Das liegt nicht zuletzt daran, dass die Profigehälter auch in der Bundesliga immer weiter steigen. Zugleich werden in den USA bei den Frauen zurzeit neue Volleyball-Profiligen abseits des College-Systems aufgebaut. Gerade US-Amerikanerinnen, die früher nach Europa gewechselt wären, bleiben nun lieber in der Heimat. Oder sie kehren dorthin zurück, wie Stuttgarts Kayla Haneline, Alexis Hart und andere amerikanische oder europäische Profis, die bislang in der Bundesliga spielten. "Die US-Liga hat sich enorm entwickelt, sie zahlt sehr viel Geld, das ist gefährlich für uns", sagt Renkema.
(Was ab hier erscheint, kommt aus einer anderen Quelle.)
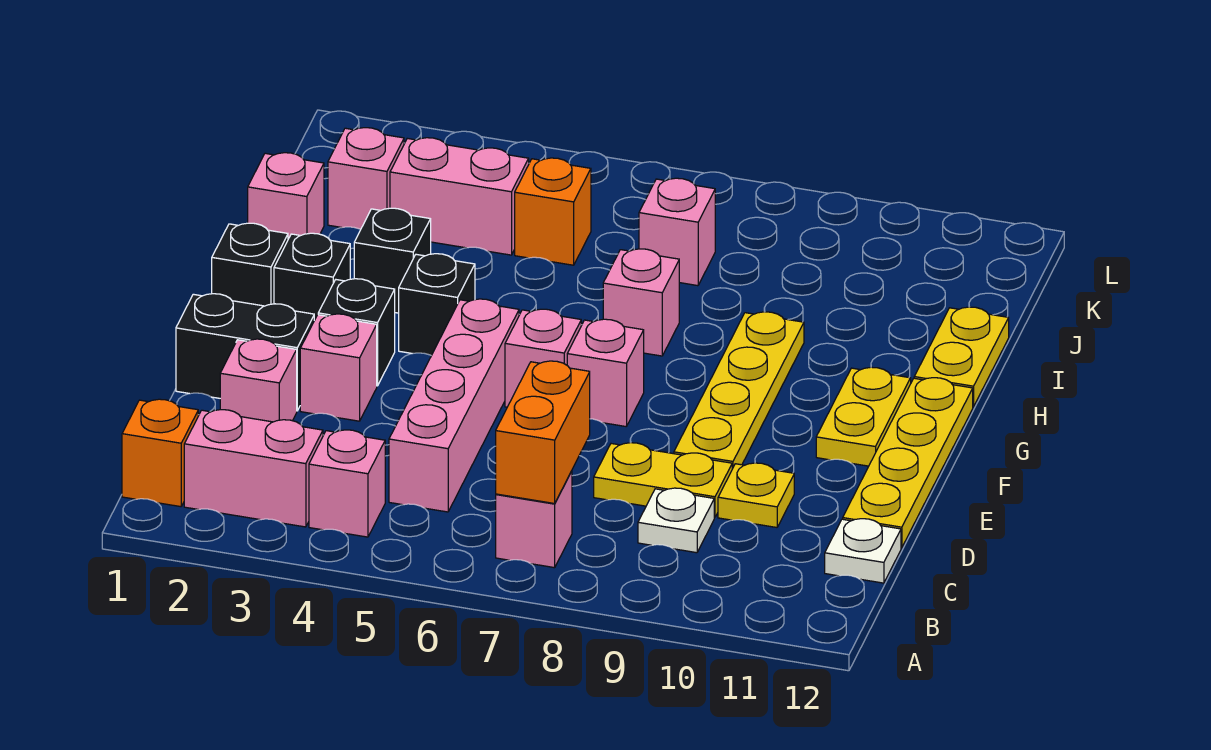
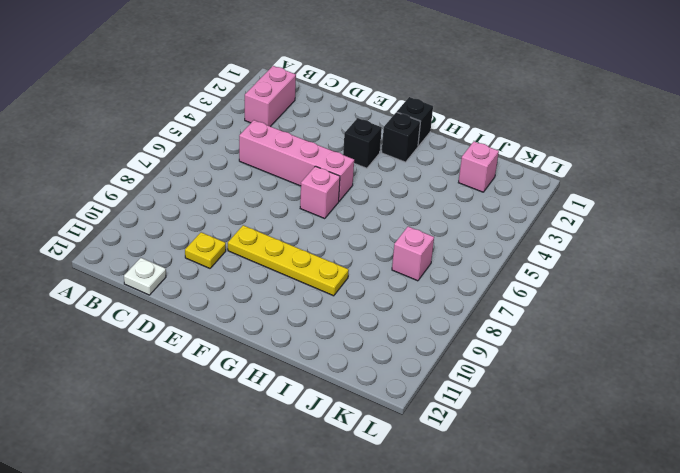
none -> orange brick B1 level 1
none -> pink brick B4 level 1
none -> pink brick B7 level 1
none -> white plate C9 level 1

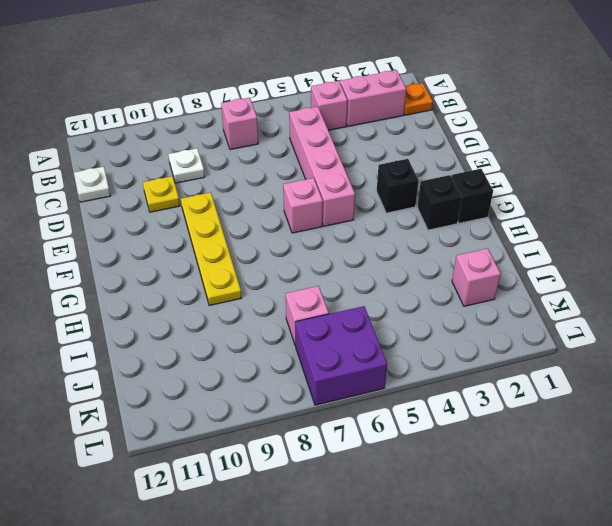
orange plate B1 level 1 -> orange brick B1 level 1
purple brick K6:L7 level 1 -> none
none -> pink brick D2 level 1
none -> yellow plate D8:D9 level 1
none -> yellow plate D12:G12 level 1
none -> black brick E1:E2 level 1

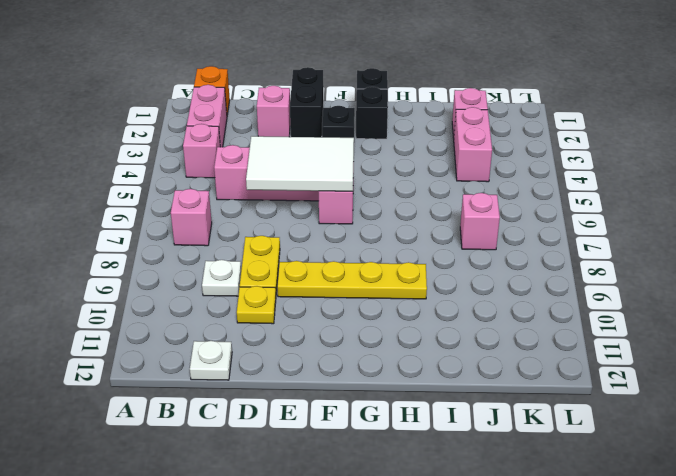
white tile D5:F6 level 2 -> none
none -> yellow plate D12:G12 level 1
none -> pink brick E3 level 1
none -> pink brick F7 level 1
none -> yellow plate F11:G11 level 1

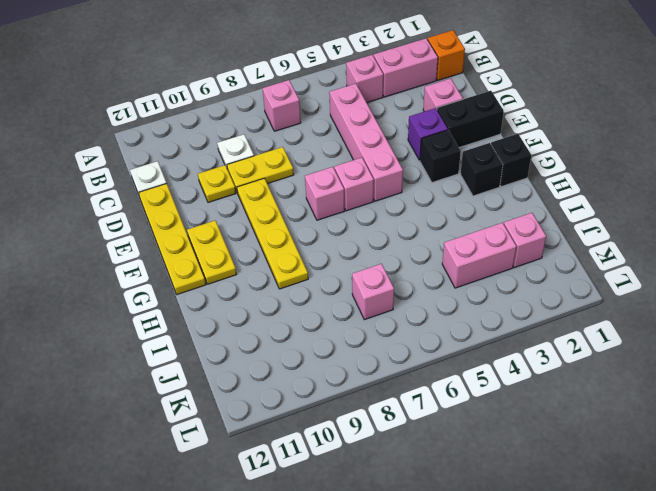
purple brick E3 level 1 -> pink brick E3 level 1
none -> black brick G4 level 1
none -> black brick H3 level 1
none -> pink brick H7 level 1
none -> yellow plate H12:I12 level 1

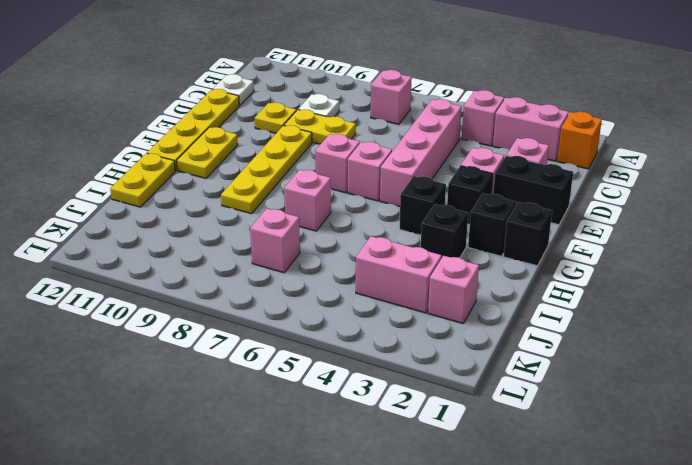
none -> pink brick I1 level 1
none -> orange brick J5 level 1
none -> orange brick B7:C7 level 2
Die neue Konkurrenz aus Übersee trifft auf eine Frauen-Bundesliga, die zugleich in einer ihrer größten Krisen seit Jahrzehnten steckt. Der VC Neuwied stellte im Dezember einen Insolvenzantrag und zog sich nach der Hauptrunde aus der Bundesliga zurück. Die Roten Raben Vilsbiburg, 2008 und 2010 deutscher Meister, 2009 und 2014 DVV-Pokalsieger, verkündeten vor drei Wochen, künftig aus wirtschaftlichen Gründen nicht mehr im Oberhaus zu spielen. Pokalfinalist Potsdam plagen massive finanzielle Probleme, und wohin man schaut abseits von Stuttgart und Schwerin: Die Lage ist besorgniserregend. "Viele Klubs verlieren den Anschluss. Wir müssen schauen, dass die Liga wieder gesund wird, sonst gibt es sie bald nicht mehr", sagt Renkema.
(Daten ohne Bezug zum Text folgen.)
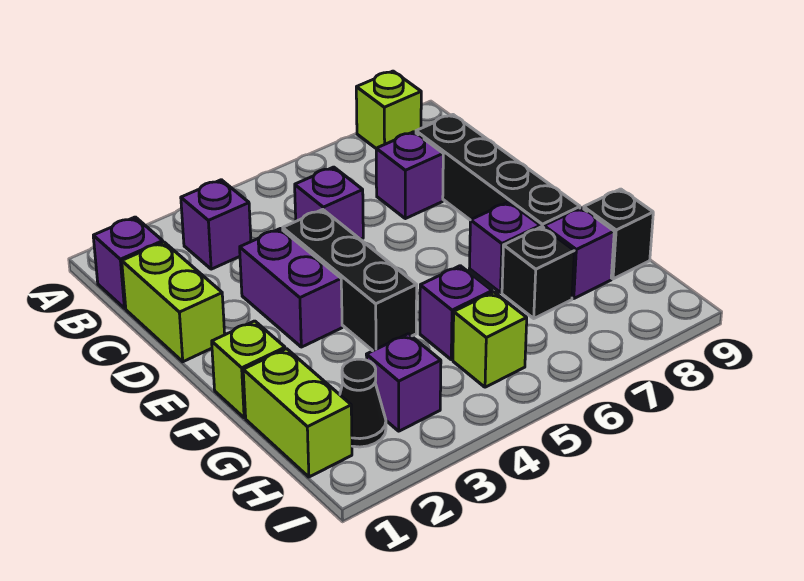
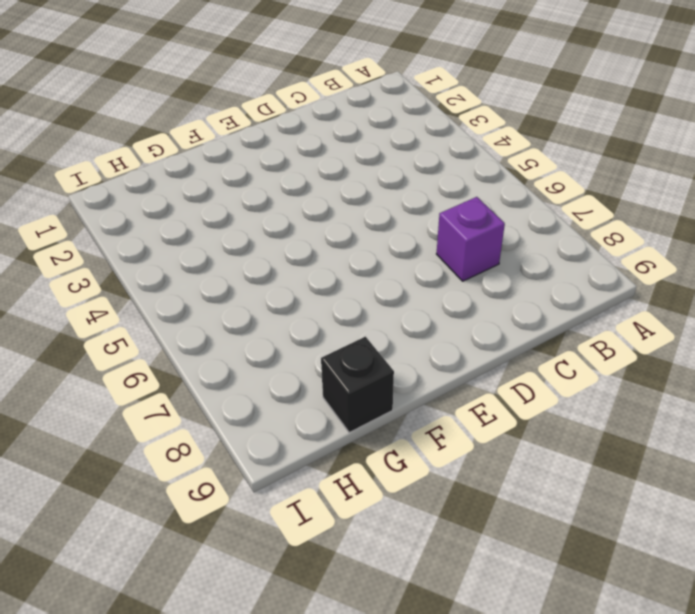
none -> lime brick A8 level 1
none -> purple brick B1 level 1
none -> purple brick B3 level 1

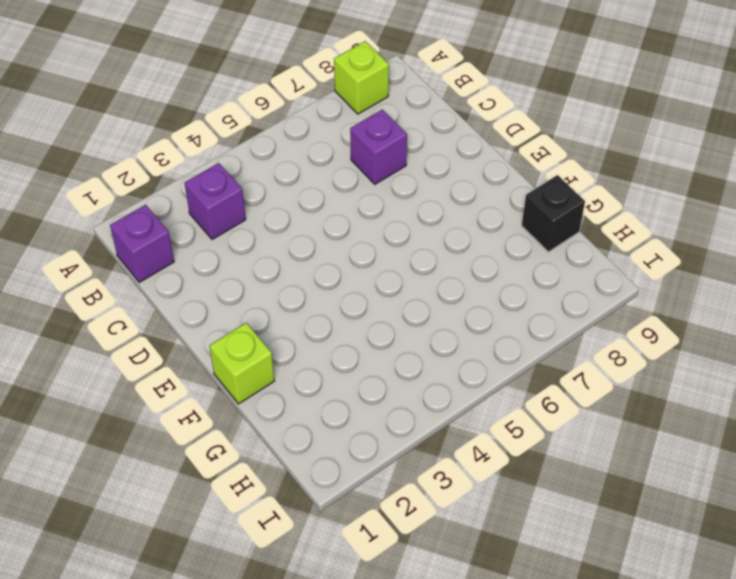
none -> lime brick C1:D1 level 1
none -> purple brick C5 level 1
none -> black brick C8:F8 level 1

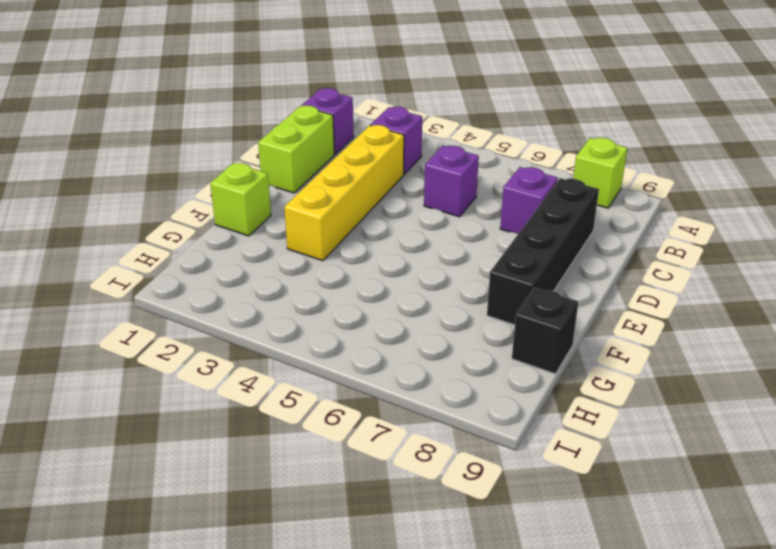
yellow brick C3:F3 level 1 -> purple brick D3:E3 level 1
none -> black brick D4:F4 level 1
none -> purple brick F7 level 1
none -> lime brick G1:H1 level 1

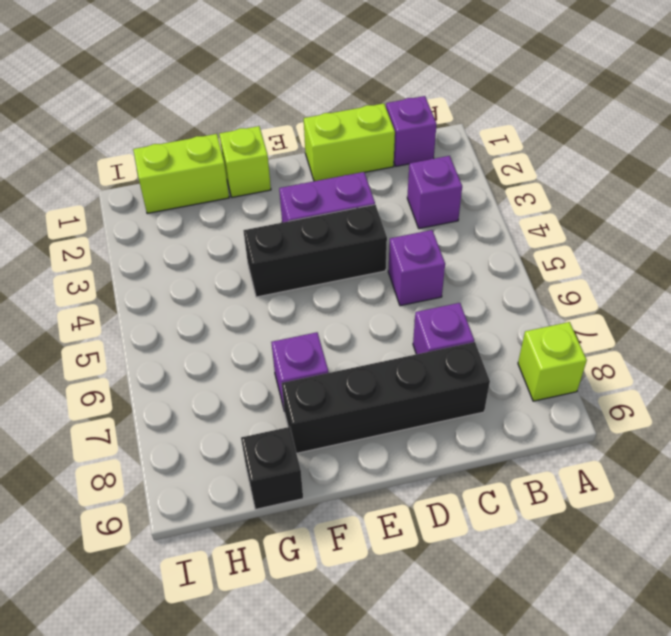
none -> purple brick G5 level 1
none -> black brick G7 level 1
none -> purple brick G8 level 1

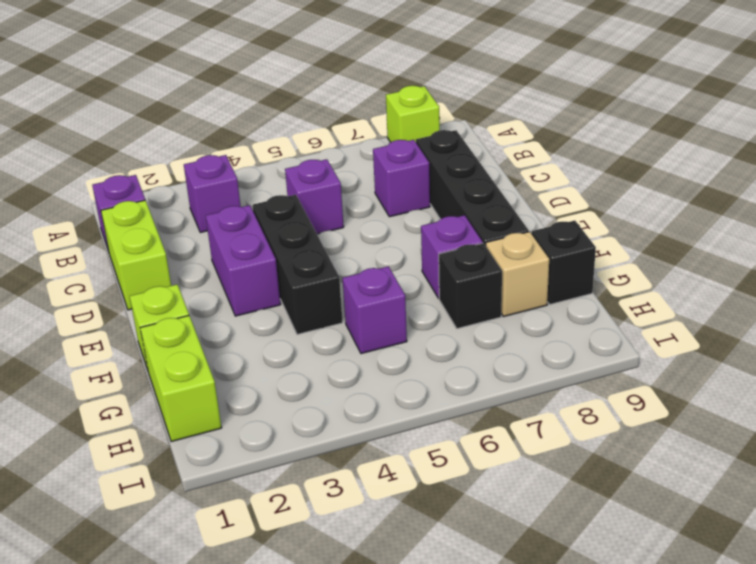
tan brick G8 level 1 -> purple brick G8 level 1
none -> black cone H2 level 1
none -> purple brick H3 level 1
none -> lime brick H5 level 1

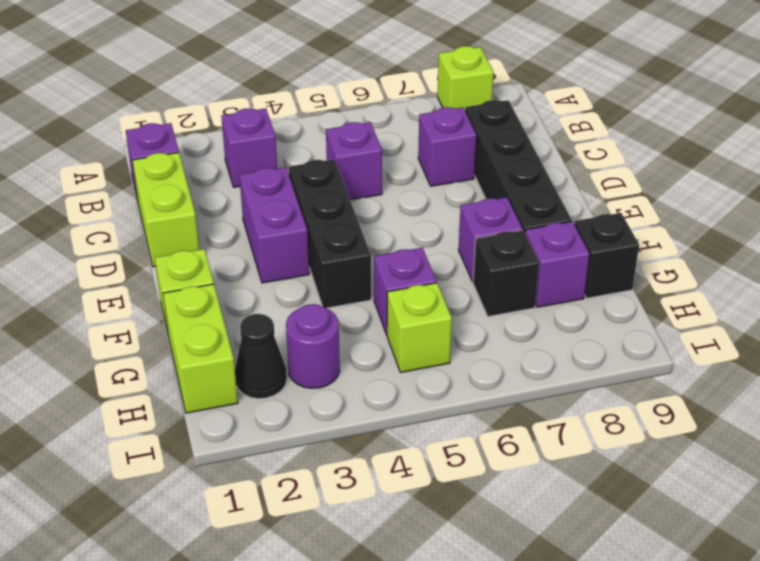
purple round brick H3 level 1 -> purple brick H3 level 1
"Das Triple gab es im deutschen Frauen-Volleyball noch nie. Wir haben Geschichte geschrieben": Trainer Konstantin Bitter und Sportdirektorin Kim Renkema mit der Meisterschale in Schwerin. (Foto: Pressefoto Baumann/Imago)

Doch wie soll das gehen für den Mittelbau der Liga - bei schrumpfenden Etats, steigenden Gehältern und neuer US-Konkurrenz den Anschluss nicht zu verlieren? Es dürfte für die Klubs und die Geschäftsführung der Volleyball-Bundesliga ein ziemlich aufregender, arbeitsreicher Sommer werden.

Stuttgart feierte in Schwerin aber erst einmal in der Nacht von Sonntag auf Montag. Den Erfolg, das hatten sie beim alten und neuen deutschen Meister immer wieder betont, möchten sie Tore Aleksandersen widmen, ihrem einstigen Trainer, der sie trotz seiner fortschreitenden Krebserkrankung im Frühjahr 2023 zur Meisterschaft geführt hatte. Aleksandersen starb im vergangenen Dezember in seiner norwegischen Heimat. "Aber er ist immer bei uns", sagt Renkema. Weil er diese Mannschaft noch zusammengestellt hatte, die nun in Schwerin jubeln durfte. Und auch im Wortsinn: Stuttgarts Spielerinnen vergaßen nie, Aleksandersens Trainingsjacke und ein Bild von ihm zu jedem ihrer Spiele mitzunehmen.